Kenneth Branagh conta a mesma história sem temer o óbvio.
Por Pedro Strazza.
Embora seja ao lado das adaptações de quadrinhos um dos temas mais fortes financeiramente no mercado cinematográfico atual, a releitura em live-action de clássicos infantis até aqui não esbanjou grandes motivos para merecer toda a bilheteria que arrecada. Desde o fraco retorno de Alice ao País das Maravilhas pelos olhos de Tim Burton, o subgênero entregou nada além de produções que ou reproduziam sua história em tons sombrios previsíveis (algo levado ao extremo no fraco Branca de Neve e o Caçador) ou revisavam e atualizavam a trama sem conseguir arrancar algo interessante disso (tarefa esta quase alcançada pelo péssimo Malévola).
A grande verdade é que está faltando nessa nova leva de contos-de-fada o brilho ingênuo e infantil que Walt Disney empregou com sabedoria em suas animações, devidamente eternizadas na memória de crianças e adultos por décadas a fio. Não à toa, o melhor produto da "nova geração" surge agora com o Cinderela de Kenneth Branagh, um filme que não busca um visual moderno para sua reinterpretação da história escrita por Charles Perrault, mas sim relembrar sua inocência e delicadeza.
Roteirizado por Chris Weitz, o longa acompanha Ella (Lily James), uma jovem e bondosa garota que após perder o pai (Ben Chaplin) e a mãe (Hayley Atwell) acaba aos tratos de sua Madrasta (Cate Blanchett) e suas maléficas filhas Anastasia (Holliday Grainger) e Drisella (Sophie McShera), que a obrigam a trabalhar sem descanso dia e noite devido à falta de dinheiro para contratar empregados. Certo dia, porém, o príncipe Kit (Richard Madden) promove um baile no reino para escolher sua esposa, e... bem, você conhece o resto da animação infantil, reproduzido com fidelidade por Branagh em quase todos os seus detalhes - sendo a grande exceção a ausência do lado musical.

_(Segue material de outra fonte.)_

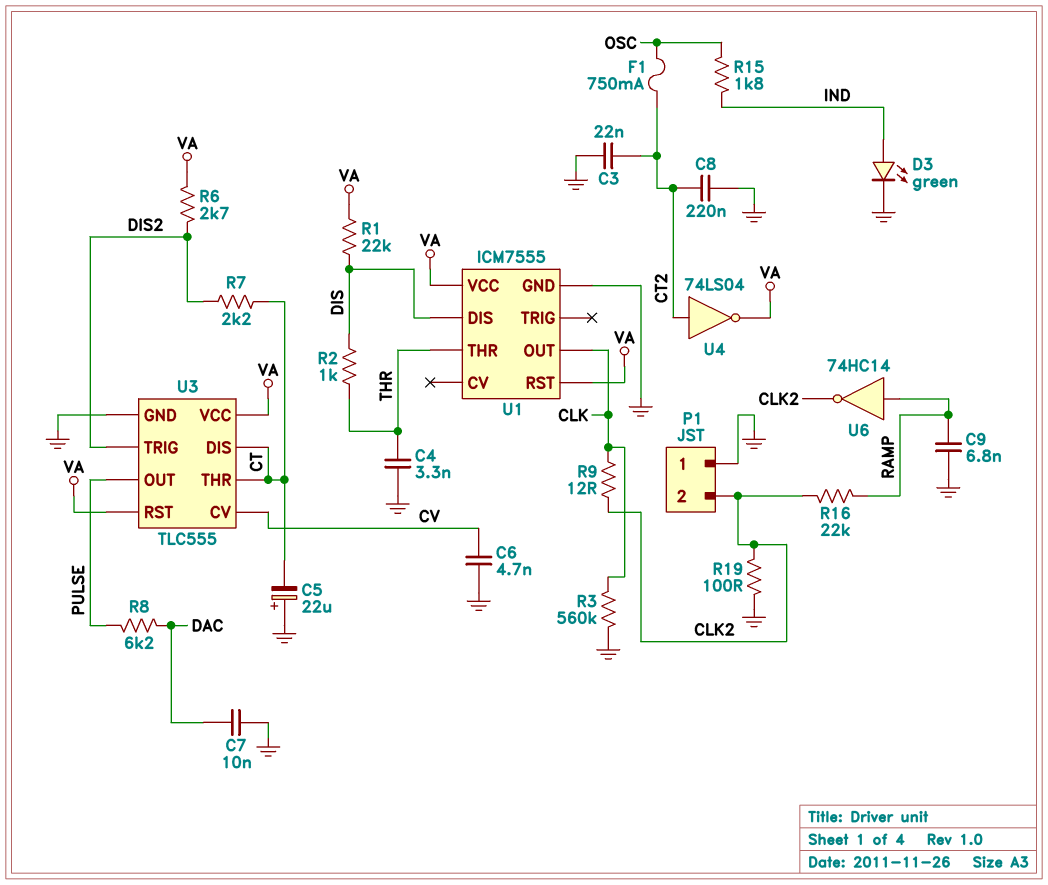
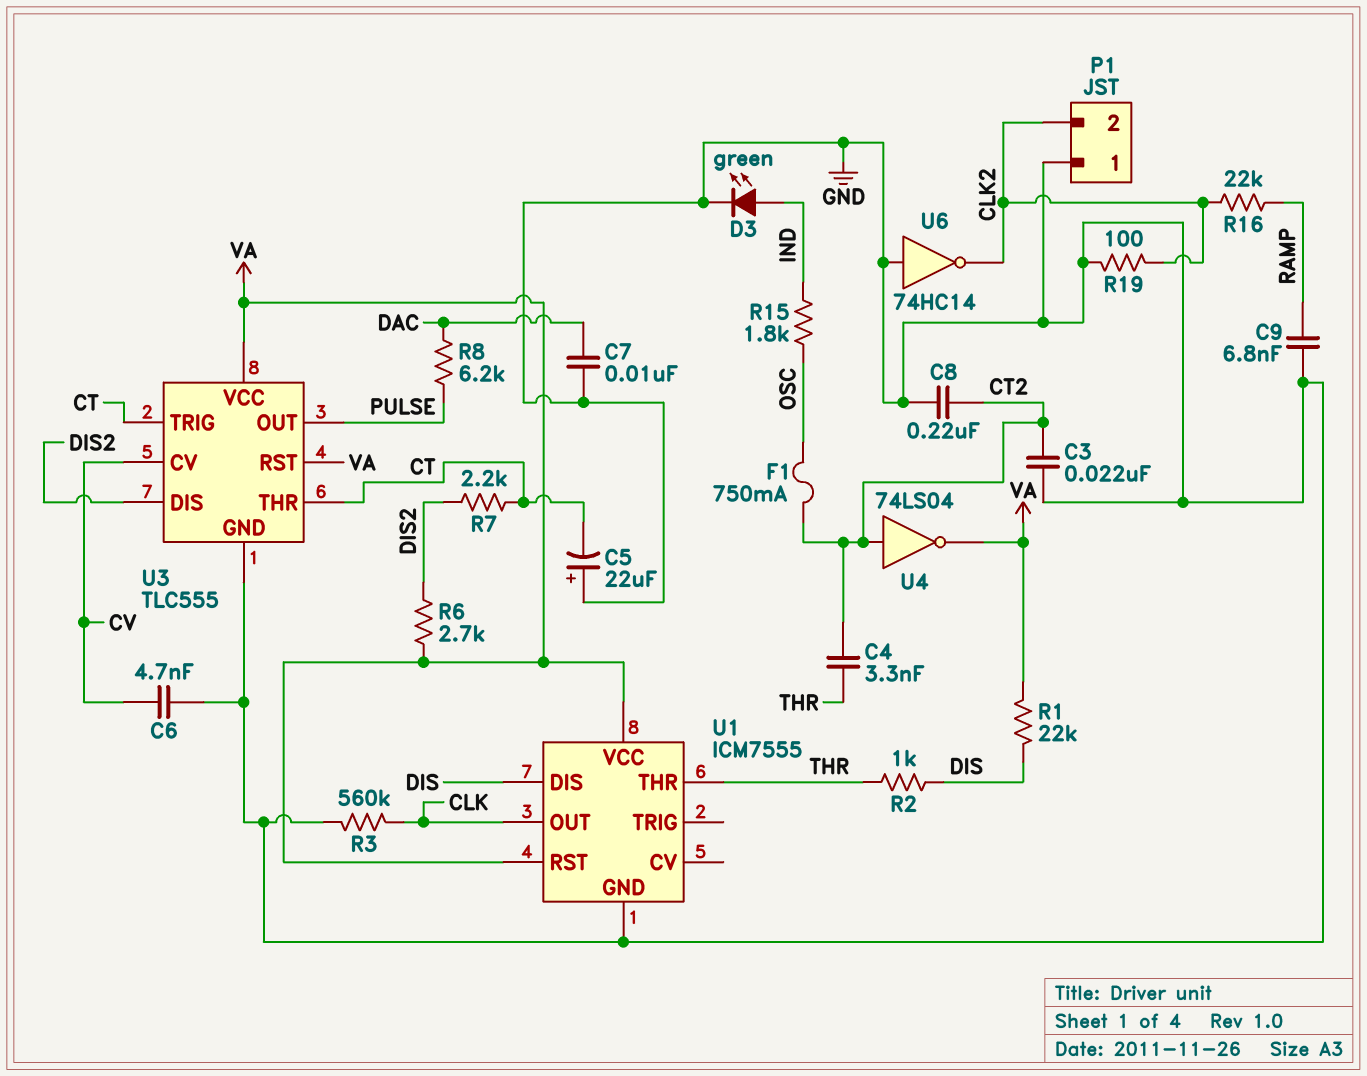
C4: 3.3nF (GND, THR) -> 3.3nF (CT2, THR)
R9: 12 (CLK, CLK2) -> none
U3 pin DIS: CT -> DIS2
U3 pin TRIG: DIS2 -> CT
U6: NOT 74HC14 (in RAMP, out CLK2) -> NOT 74HC14 (in GND, out CLK2)

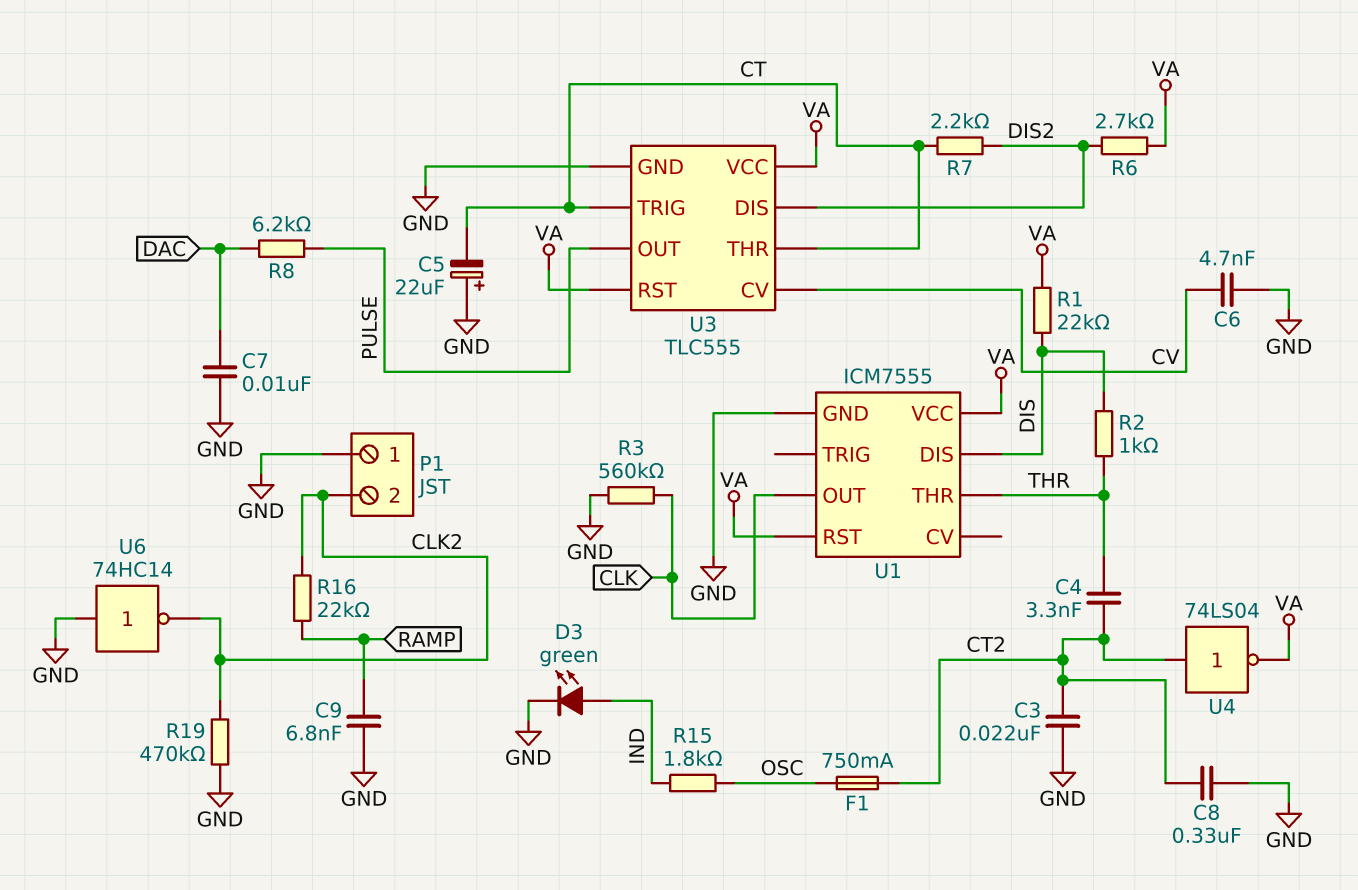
C8: 220nF (CT2, GND) -> 330nF (CT2, GND)
R19: 100 (CLK2, GND) -> 470k (CLK2, GND)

Essa necessidade do diretor em refazer o conto infantil tanto funciona quanto prejudica o filme. Se por um lado o conservadorismo do material original emerge sem nenhuma delicadeza do roteiro ingênuo - principalmente em sua perspectiva machista, que prega como objetivo maior na vida da mulher a busca por um marido -, ele encaixa com perfeição no estilo autoral de Branagh, famoso por evocar em seus filmes a estética e maneirismos do teatro. E essa característica encontra em Cinderela uma grande liberdade para se expressar, como bem esclarecem o design de produção de Dante Ferreti, os figurinos exuberantes de Sandy Powell (destaque para o uso constante do verde berrante nos vestidos da Madrasta) e a maquiagem bastante plástica e esbranquiçada dos personagens, que juntos chegam ao ápice no baile orquestrado com excelência por Branagh.

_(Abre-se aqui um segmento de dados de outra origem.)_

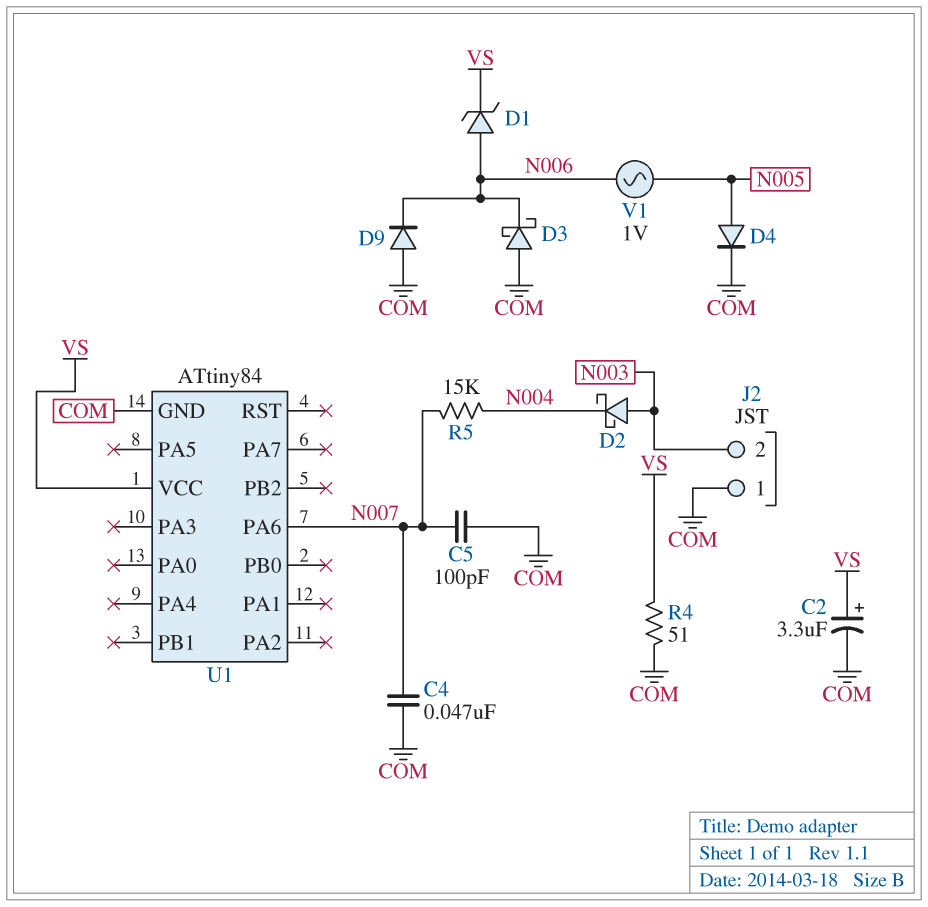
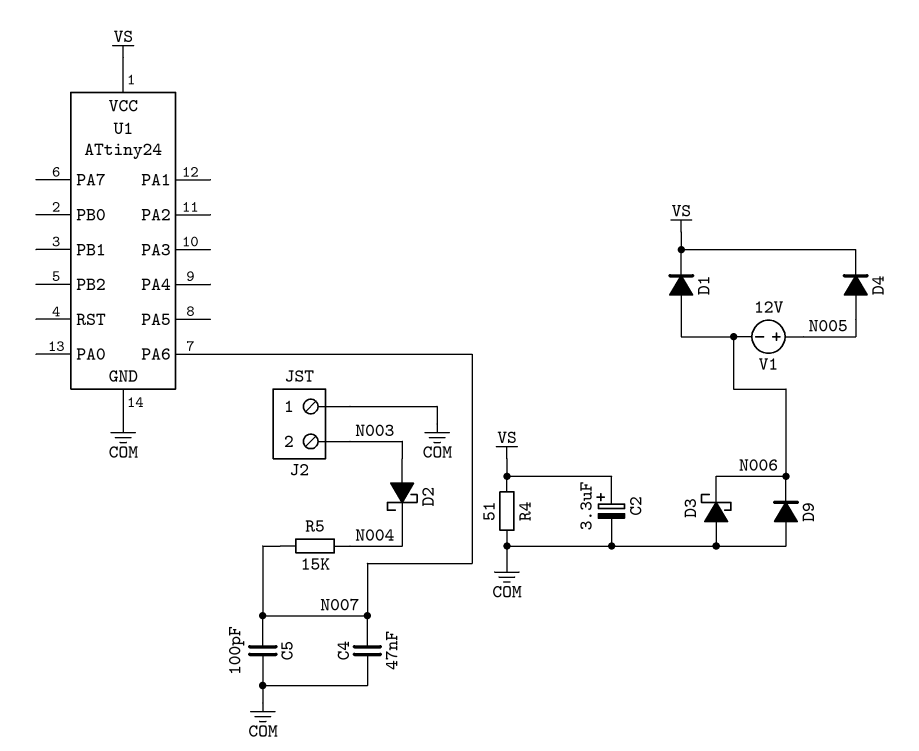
D1: zener (A N006, K VS) -> diode (A N006, K VS)
D4: diode (A N005, K COM) -> diode (A N005, K VS)
U1: ATtiny84 -> ATtiny24
V1: AC 1V (N005, N006) -> 12V (plus N005, minus N006)

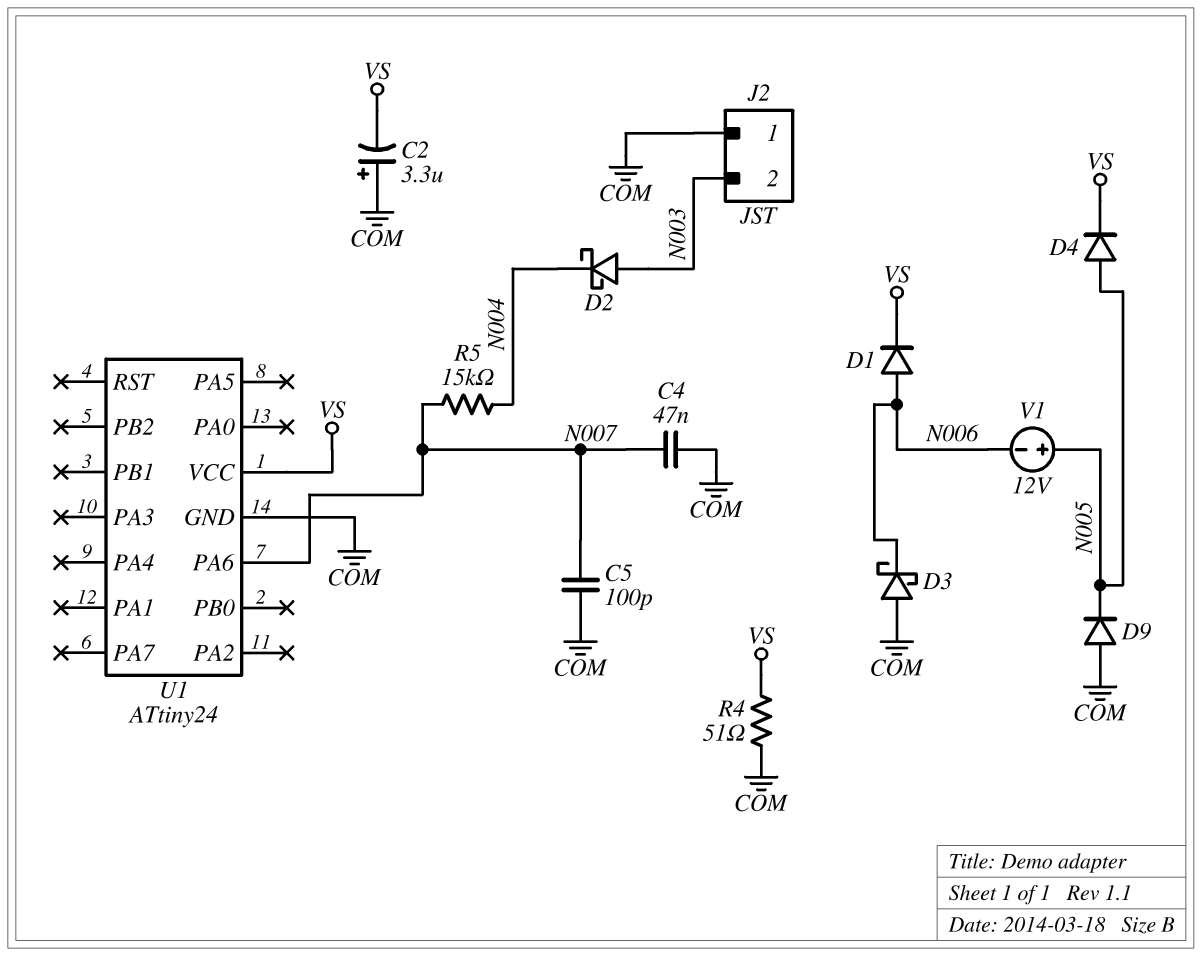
C2: 3.3uF (plus VS, minus COM) -> 3.3uF (plus COM, minus VS)
D9: diode (A COM, K N006) -> diode (A COM, K N005)

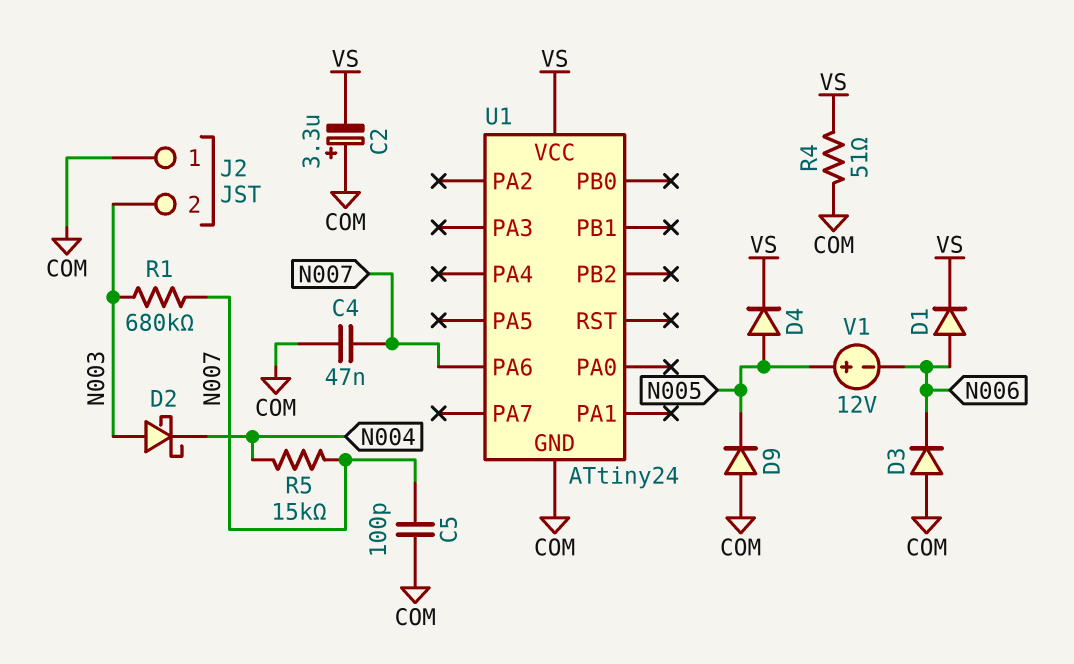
D3: schottky (A COM, K N006) -> diode (A COM, K N006)
R1: none -> 680k (N003, N007)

A nova versão de Cinderela, entretanto, encontra problemas sérios em seus personagens, sejam estes principais ou meros secundários. Não bastasse o número excessivo de alívios cômicos, criados para compensar a ausência de canções (chega a ser irritante o uso do ganso para piadas periféricas), e a ida e volta constante de coadjuvantes ao bel-prazer do longa, o roteiro de Weitz falha ao ignorar bons arcos de desenvolvimento no processo de apenas passar as peças para um novo tabuleiro. Assim, dramas interessantes como o vivido pela Madrasta passam batidos na narrativa e prejudicam a atuação de seu bom elenco - em especial a própria Cate Blanchett, incapacitada de criar uma antagonista memorável por essa poda equivocada.
Mas mesmo com erros tão berrantes Cinderela se sobressai com facilidade às outras produções do tipo. O segredo é simples: Ao invés de ir atrás de atualizações visuais ou querer reinventar sem muito zelo a obra adaptada, Branagh faz o feijão com arroz e conta a mesma história sem medo de admitir isso. Que o tradicionalismo brega incomoda não há dúvidas; sua precisão, porém, é infalível.
1 comentários :
Fiquei chocado, na verdade eu só vi novamente no programação HBO. Há partes em que o negócio muito rapidamente, talvez por isso eu me senti um pouco curta, mas, apesar disso, não a essência do filme é perdido.